On December 18, the Ontario Superior Court "dismissed an attempt by Hudson's Bay Company to have the province's lockdown restrictions struck down or modified to allow its stores to open alongside competitors such as Walmart and Costco which are permitted to open because they sell essential items including groceries."

On December 21, Premier Ford announced that a "strict" Provincewide Shutdown would take effect at 12:1 December 26 (Boxing Day). The lockdown will take effect for 28 days in Southern Ontario (south of Sudbury), and 14 days in the northern regions of the province. All publicly funded schools were to remain closed to in-person classes until at least January 11, when elementary and secondary schools in the north, and elementary schools in the south were expected to return to in-person classes. Secondary schools were to return to in-person classes on January 25. The province is recommending residents to remain home unless performing an essential activity, and against non-essential interregional travel. The province is also recommending 14 days self-isolation if returning from travel from outside of Ontario.
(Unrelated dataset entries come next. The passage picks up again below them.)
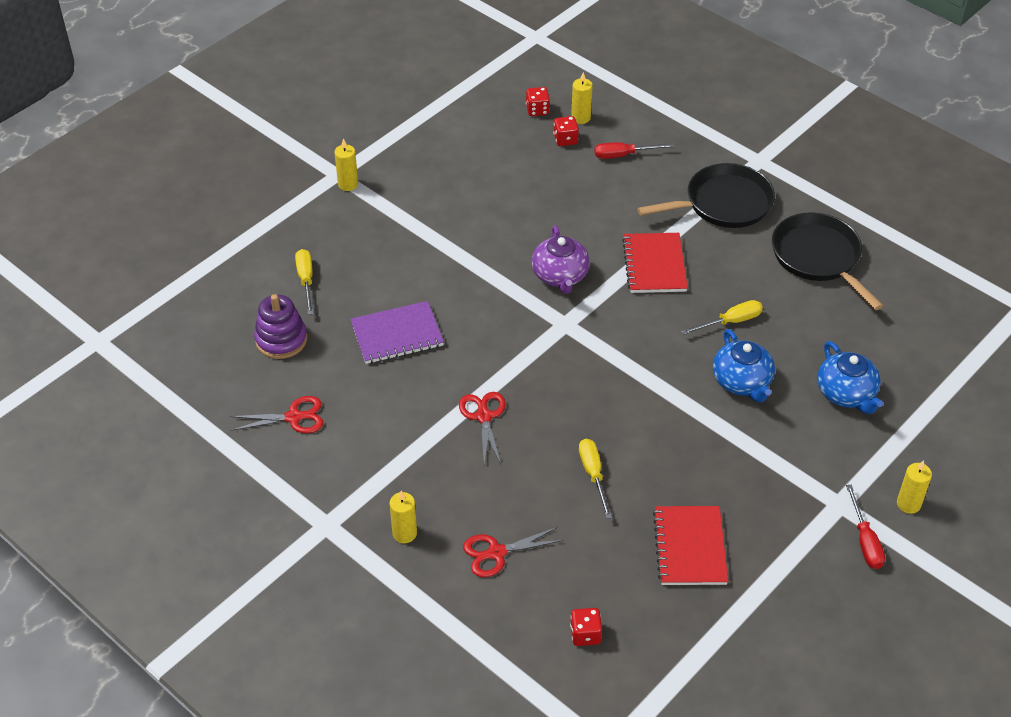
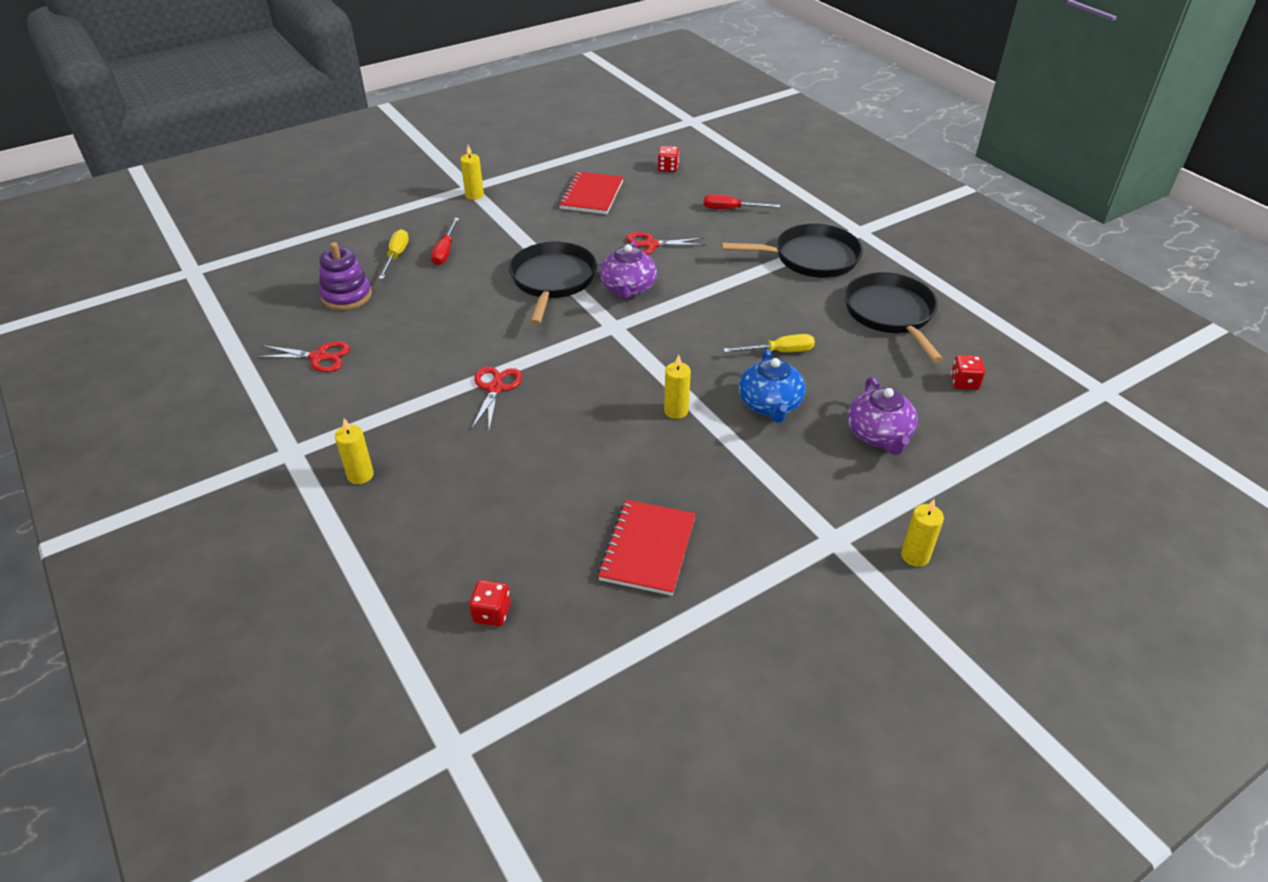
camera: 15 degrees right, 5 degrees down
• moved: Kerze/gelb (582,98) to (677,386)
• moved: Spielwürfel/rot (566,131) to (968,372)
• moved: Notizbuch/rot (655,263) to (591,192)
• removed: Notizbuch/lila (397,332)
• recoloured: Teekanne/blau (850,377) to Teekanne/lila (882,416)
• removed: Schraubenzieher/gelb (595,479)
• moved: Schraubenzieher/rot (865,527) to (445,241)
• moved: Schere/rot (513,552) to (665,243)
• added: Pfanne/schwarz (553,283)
Criticism was fronted toward the government rollout of vaccinations over the winter holidays. Vaccinations were paused during statutory holidays. As of the afternoon of December 24, 2020, Ontario had only administered 10,756 vaccine doses of a total 90,000 received by the federal government. The government officially blamed staff shortages for the cessation of vaccinations. Head of the vaccine taskforce Rick Hillier later admitted the cessation was a "mistake".

On December 29, 2020, news broke that Ontario Finance Minister Rod Phillips had travelled to Saint Barthélemy for a winter vacation, despite government guidance against non-essential international travel. Premier Ford acknowledged he was aware of Phillips' travel. Phillips had also travelled for non-essential purposes to Switzerland in August, 2020. Due to the incident, upon returning to Canada on December 31, Phillips resigned as Finance Minister.

Ontario saw consecutive daily record high numbers of new infections from December 29 to 31, 2020 at 2,553 new cases, and 2,923 new cases and 3,328 new cases respectively.